Closed petermattis closed 6 years ago
At a recent talk, a user asked about space amplification due to having to sync to disk on every write. If we're doing only sequential small writes, is there a detrimental effect where each WAL write rewrites a whole block? This shouldn't be happening in the above example due to batching, but I'm curious.
If we're doing only sequential small writes, is there a detrimental effect where each WAL write rewrites a whole block?
Yes. Any database that provides durability needs to do this. And like other databases, we batch such syncs together so usually you're writing more than a single block.

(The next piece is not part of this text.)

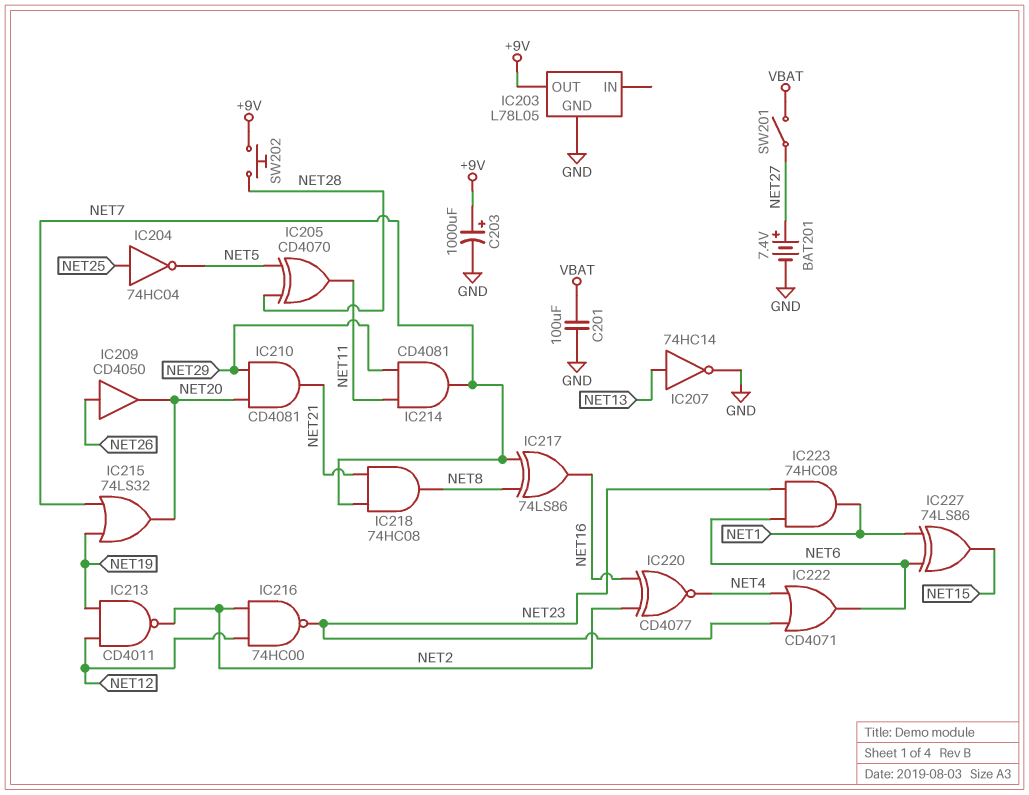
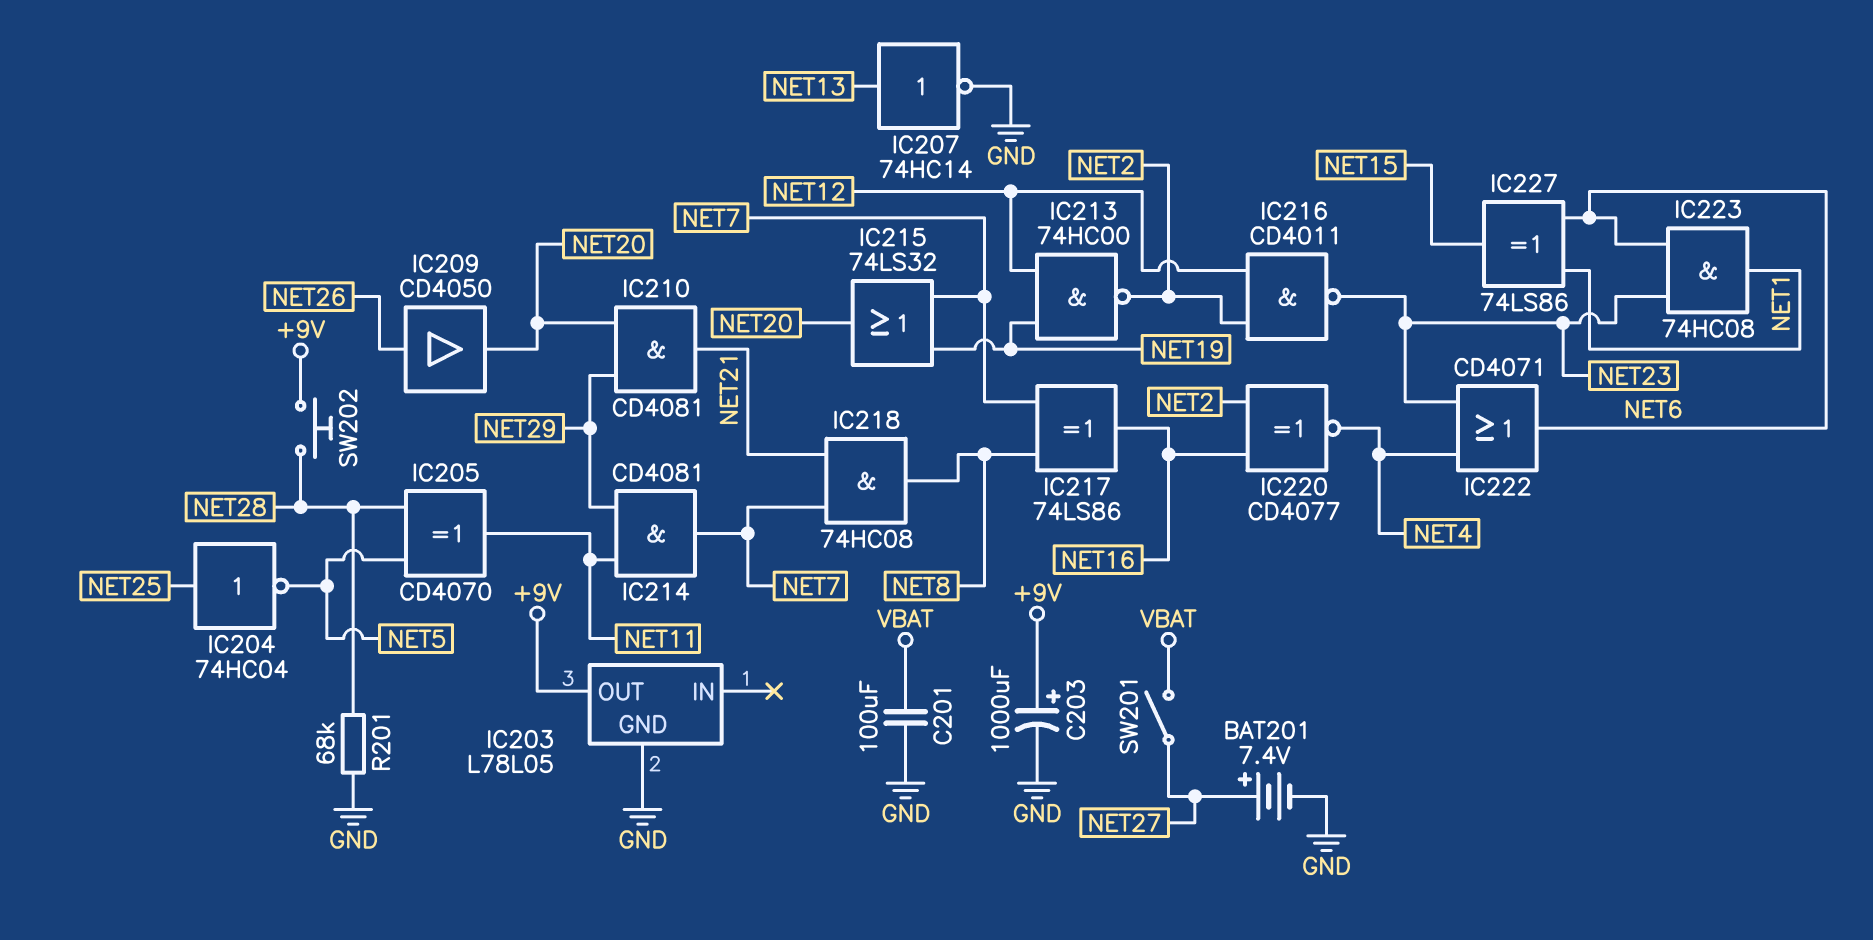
IC213: NAND CD4011 (in NET12, in NET19, out NET2) -> NAND 74HC00 (in NET12, in NET19, out NET2)
IC216: NAND 74HC00 (in NET2, in NET12, out NET23) -> NAND CD4011 (in NET2, in NET12, out NET23)
R201: none -> 68k (GND, NET28)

The following is looking at where space/write amplification is coming from using kv
. The schema used by kv
is:
CREATE TABLE IF NOT EXISTS test.kv (
k BIGINT NOT NULL PRIMARY KEY,
v BYTES NOT NULL
)
I tested using the default value size which is 1 byte. kv
write operations are performed using UPSERT
:
UPSERT INTO test.kv (k, v) VALUES ($1, $2)
The UPSERT
operation translates into a write to a single key. For example, /Table/51/1/2320603018012
. Note this is the pretty form of the key, in hex it looks like bb89fd2034702659595caa88
which is 12 bytes long. kv
hits the 1PC fast-path which means only this key is being written (i.e. there is no transaction record). The raw key gets appended with 9 bytes of timestamp to give a 21 byte key. The 1 byte value gets encoded as 8 bytes due to the column ID and checksum. The encoding into the RocksDB write batch format adds an additional 5 bytes for the tag and lengths of the key and value. The write batch also has a 12 byte header which translates into a final write batch size of 45 bytes. So we've gone from 8 bytes of key and 1 byte of data to 45 bytes of write batch.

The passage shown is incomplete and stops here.